What was the first monster that scared/moved you?
I think I had the same horrifying yet nebulous Dust Monster Under Your Bed fears as most kids with overactive imaginations do, so if we’re being sticklers, that’s probably first. But the first monster that really captured my imagination was the Red Bull from The Last Unicorn, specifically because it was both frightening and sympathetic. It was my first experience with a monster that was aware, that had troubles, that had an inner life and was monstrous half through nature and half through obligation, and it left a big impression.
Does a great monster have to evoke pity as well as fear?
I guess it depends what “great” means. From a character standpoint, many of the great monsters do have an aspect of pathos that stirs us. The Dracula-style vampire is faster and more powerful and more suave than you are (much, much more suave), but those vampires watch those around them grow old and die, and they pine over unattainable paramours just like the rest of us. Werewolves lose their humanity in animalistic rages and in the morning have to face the consequences of their violence; zombies are doomed to wither and fall even if they succeed in eating every last brain there is.
However, often the most terrifying monsters have absolutely no relatable traits, and their power lies in that unknown. The vengeful poltergeist, the black oil, the Fog – you can’t sympathize, you can’t bargain, you can’t reason with them, and there’s greatness in that, too.
If you could be a monster, which one would you choose and why?
As much as I’d like to be one of the fearsome murderers that stalks the night etc., it sounds like a lot of work and tends not to end well for anyone. I’ll settle for being one of the scaly yet benign monsters that groups of jilted suitors rarely try to track down; knowledgeable, protagonist-assisting sea serpent, maybe.
King Kong, or Godzilla?
Their recent remakes are equally horrifying. I guess Gozilla gets the edge. Barely.
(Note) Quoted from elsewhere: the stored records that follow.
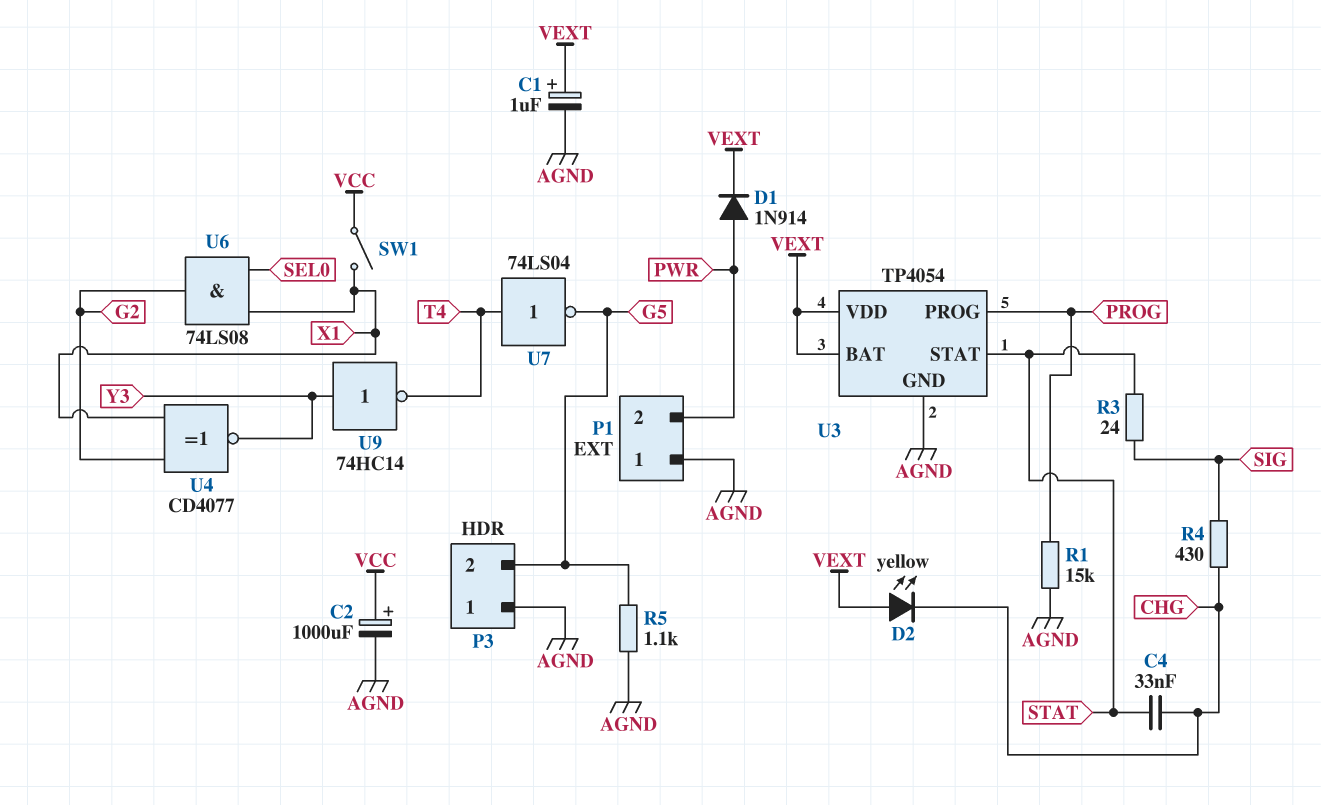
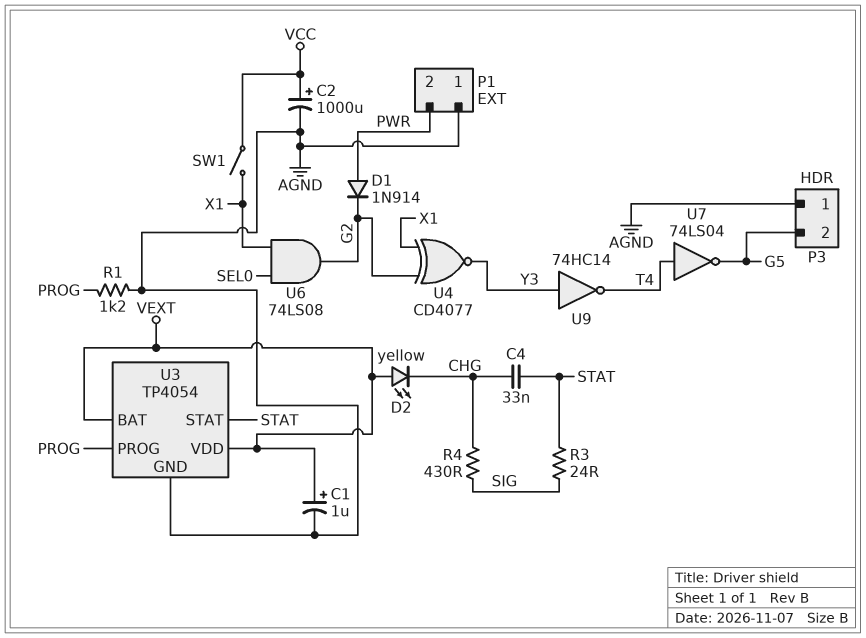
D1: diode 1N914 (A PWR, K VEXT) -> diode 1N914 (A PWR, K G2)
R1: 15k (AGND, PROG) -> 1.2k (AGND, PROG)
R5: 1.1k (AGND, G5) -> none

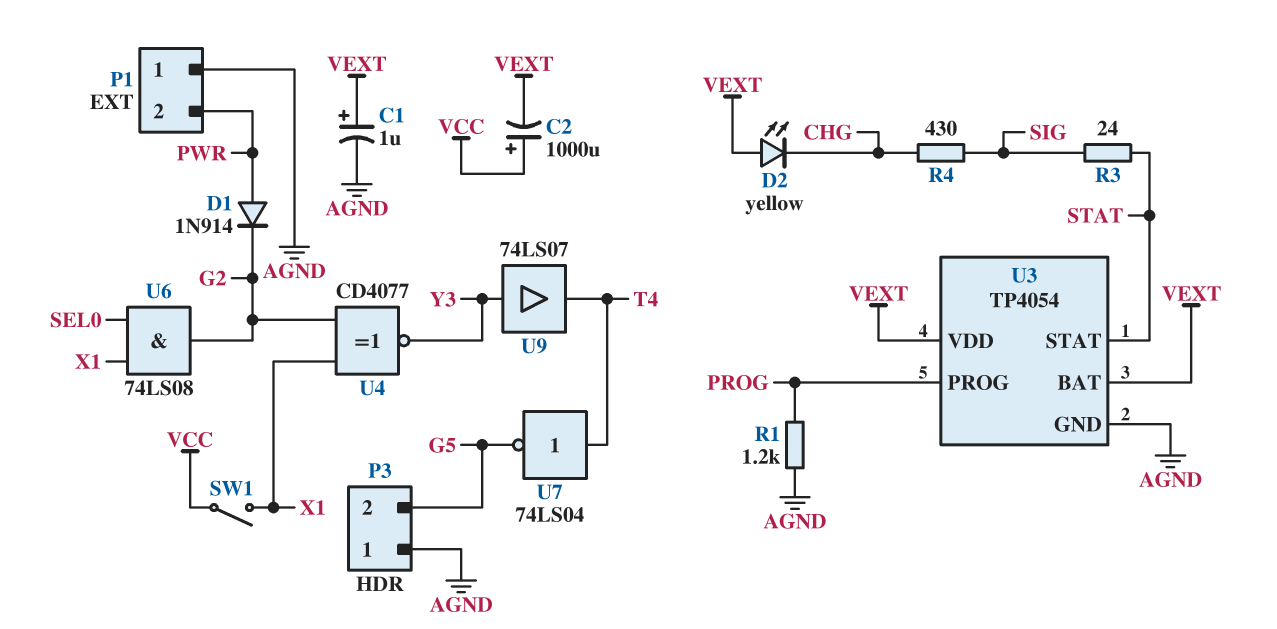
C2: 1000uF (plus VCC, minus AGND) -> 1000uF (plus VCC, minus VEXT)
C4: 33nF (CHG, STAT) -> none
U9: NOT 74HC14 (in Y3, out T4) -> buffer 74LS07 (in Y3, out T4)

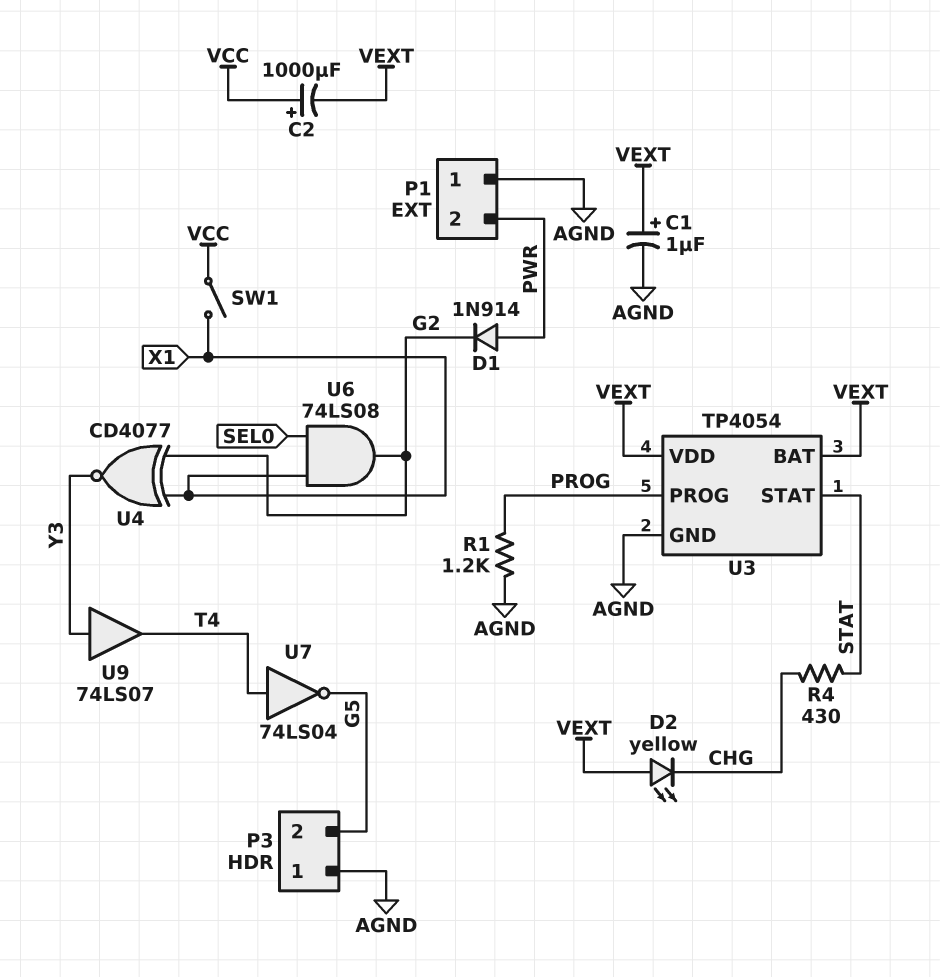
R3: 24 (SIG, STAT) -> none
R4: 430 (CHG, SIG) -> 430 (CHG, STAT)

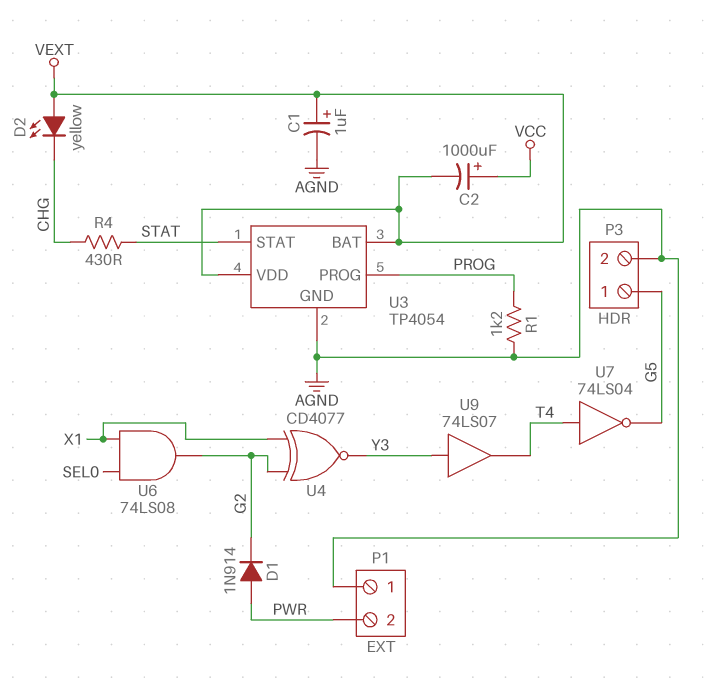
P3 pin 1: AGND -> G5
P3 pin 2: G5 -> AGND
SW1: switch (VCC, X1) -> none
What are the challenges of writing about a monster, as opposed to showing it on film?
Besides the conveniences of being able to skip monster description? I think the right actor will be able to convey chilling, gripping terror with facial expression and body language; it’s a shorthand that “Then I was so scared you can’t even imagine” just can’t compete with.
Who are the new monsters of the 21st century? Recommend a monster story/book/movie from the past ten years.
A lot of horror tropes are a dialogue with the surrounding social climate. Given a lot of the monsters in the horror stories of the 21st century so far (Teeth, Deadgirl, Jennifer’s Body, Splice, and if we’re stretching the definition to psychological horror, I Spit on Your Grave and The Last House on the Left), I’d say that a rapidly-emerging trope is the avenging woman whose supernatural capabilities allow her to take revenge on those who have belittled, objectified, or violated her. If this is in response to media saturation of the sexy-quirky-supportive archetype and a backslide in women’s rights in American politics in the last decade, I can’t say (except that it probably is).
And if that’s too political for you, you can always watch Priest, a horror movie that contains motorcycles with NITRO settings and a 200-mph train full of vampires on which it’s possible to casually stand and have a conversation at normal speaking volume, and which was one of the greatest horror comedies of the year. (By accident, but still, a laugh’s a laugh.)